Kinda sounds like it. :(
PernixData, the distributed ESXi hypervisor cacher, has announced three new developments: FVP 3, a FVP free option, and a VM management tool called Architect to optimise storage IO. FVP 3.0 provides vSphere 6.0 support, an HTML5-based user interface, and adds Pernix Plus, anonymised data collection from customers’ systems to …
As moving the goal...which is what this does. Is there a business case for doing this? Yes, several. Is a clickbait title of hybrid is dead, or some other such stupidity immediately going to make me no take you seriously? Yes.
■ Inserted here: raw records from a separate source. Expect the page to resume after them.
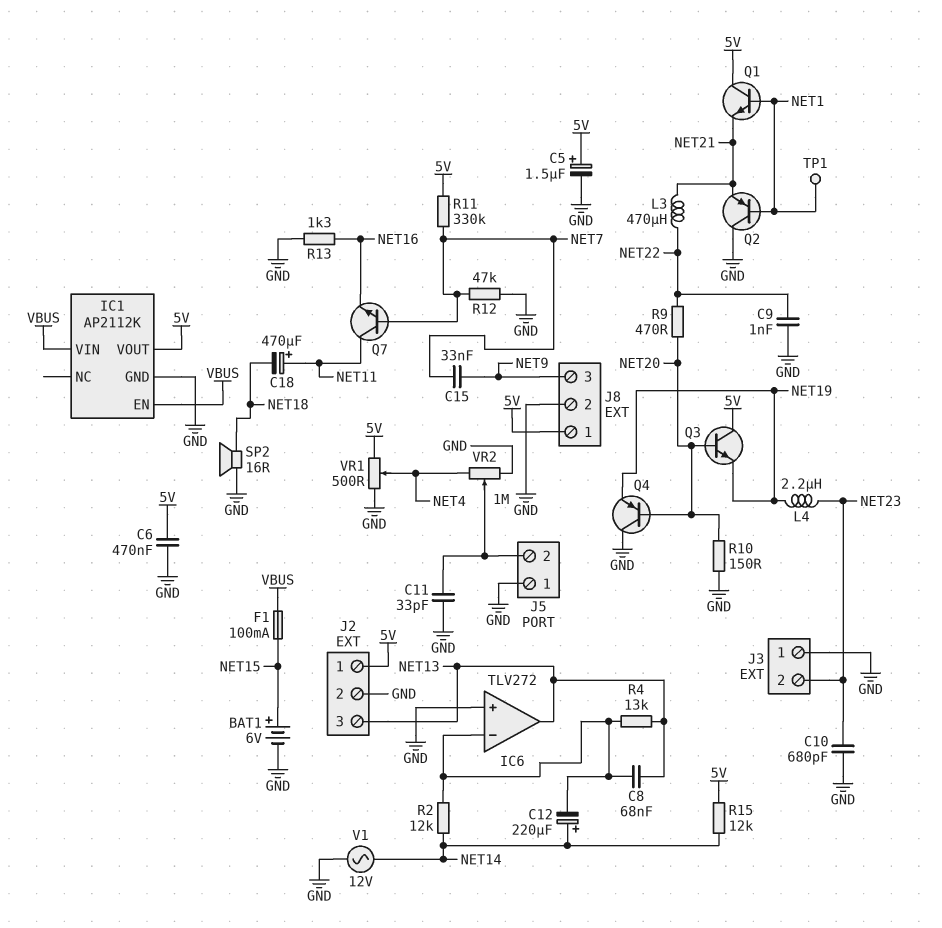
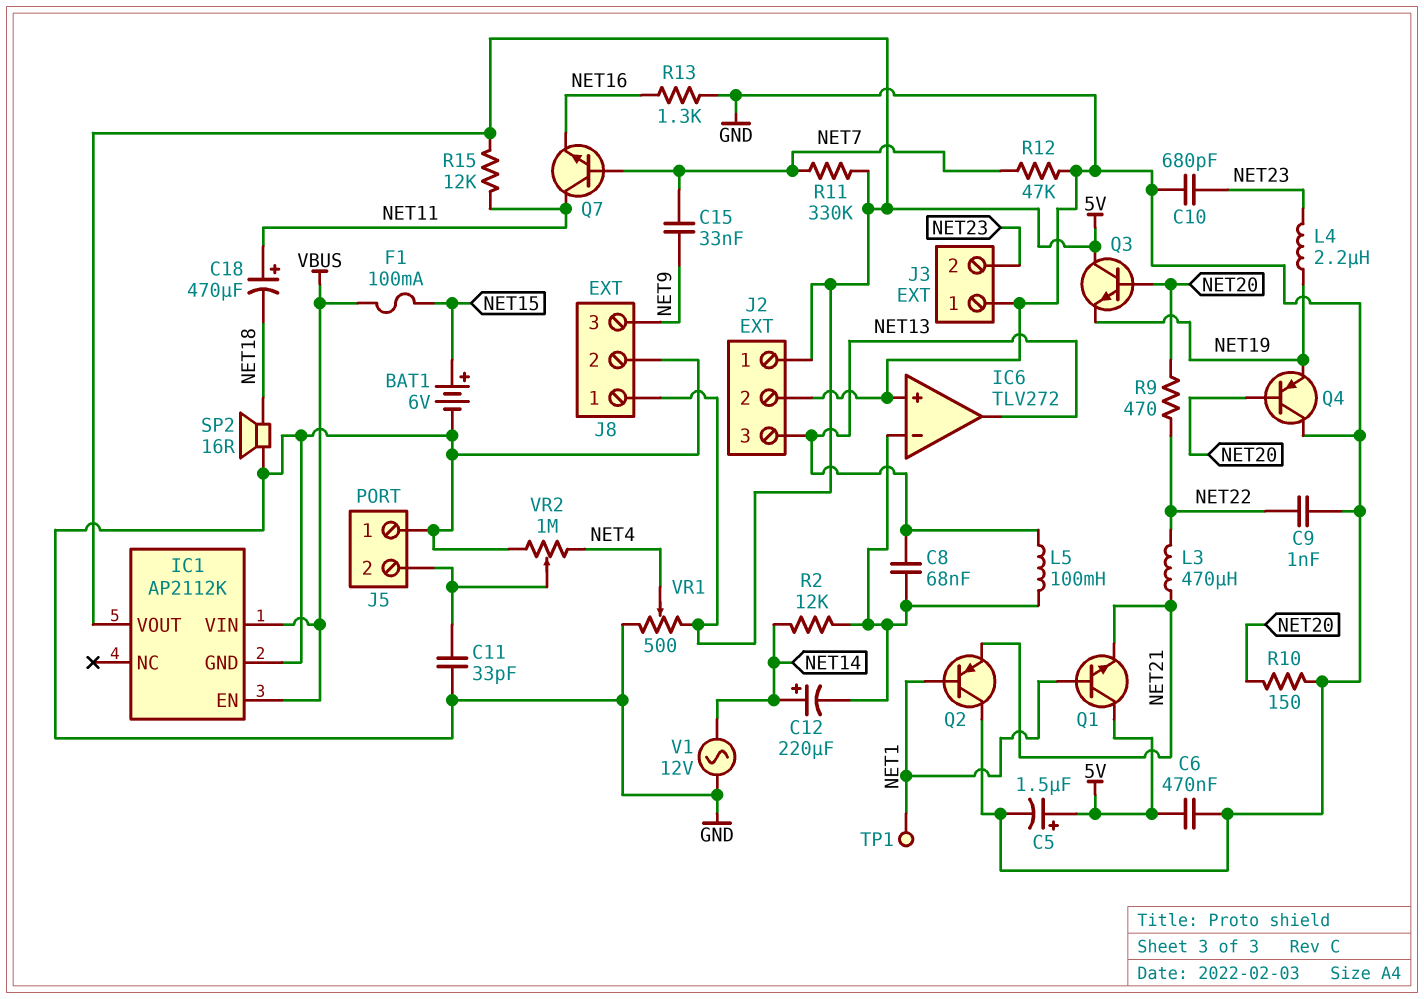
L5: none -> 100mH (IC6/in-, NET13)
R4: 13k (IC6/in-, NET13) -> none
R15: 12k (5V, NET14) -> 12k (5V, NET11)

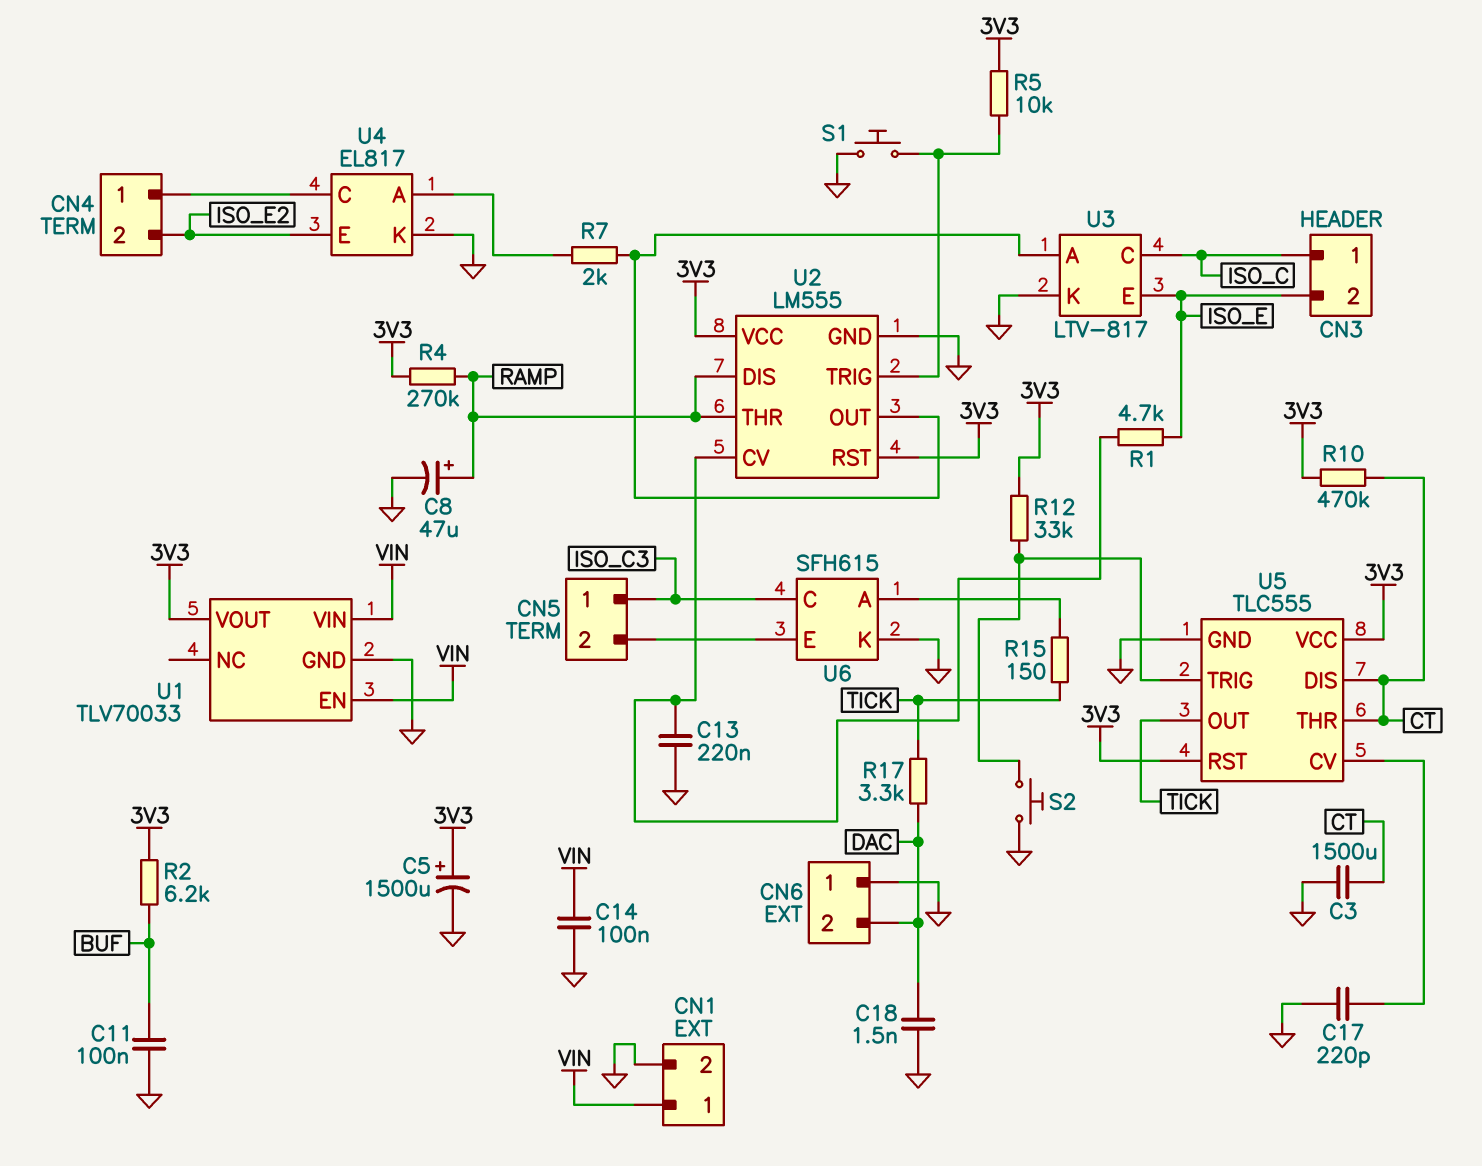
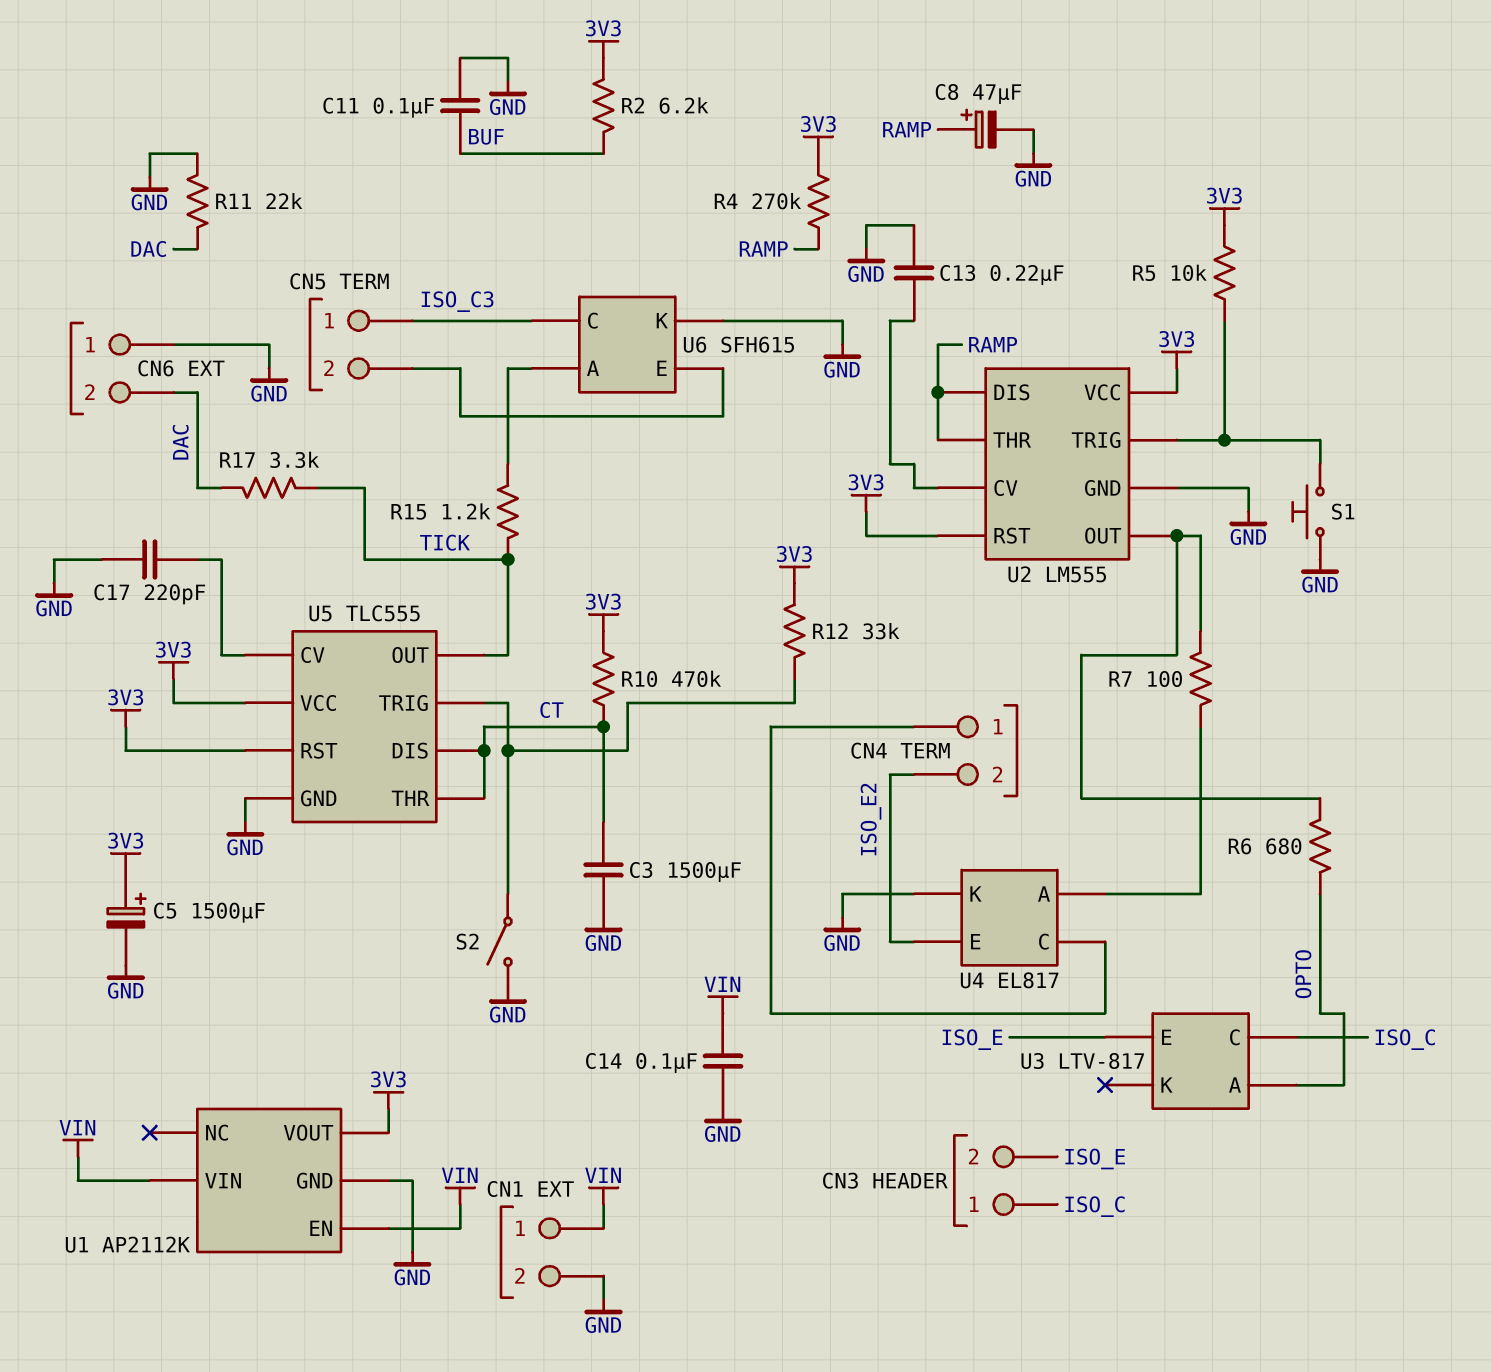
C18: 1.5nF (DAC, GND) -> none
R1: 4.7k (ISO_E, U2/CV) -> none
R6: none -> 680 (OPTO, U2/OUT)
R7: 2k (U2/OUT, U4/A) -> 100 (U2/OUT, U4/A)
R11: none -> 22k (DAC, GND)
R15: 150 (TICK, U6/A) -> 1.2k (TICK, U6/A)
S2: button (GND, U5/TRIG) -> switch (GND, U5/TRIG)
U1: TLV70033 -> AP2112K
U3 pin A: U2/OUT -> OPTO
U3 pin K: GND -> none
Hybrid arrays, flash arrays, yes they're expensive. But you're moving the problem. If I have a hundred hosts, then you can easily do the math and see where this is a bad decision. I'm using expensive Ram (not horribly expensive, but expensive enough), then I'm adding software licensing. I'm buying once for that array, I'm incurring the pernix cost, every SINGLE time I enable a host to do caching.
A few hosts? Sure, that's not a bad idea. Enterprise-wide? Don't be daft. You're looking 8-10k per host, all costs combined. By the time I hit that dozen mark, I'm thinking that 50k add-on to my array is looking a lot better. By the time I hit 20 hosts, that all flash array looks charming.
Do not know where you got your pricing from...
FVP Standard Ed, 3 hosts, 1yr platinum support - £12k all inclusive VAT. This is education sector pricing, so add another 10% on top - £13,200 all in.
But I do agree with your enterprise wide statement - unless you compare it to an AFA SAN.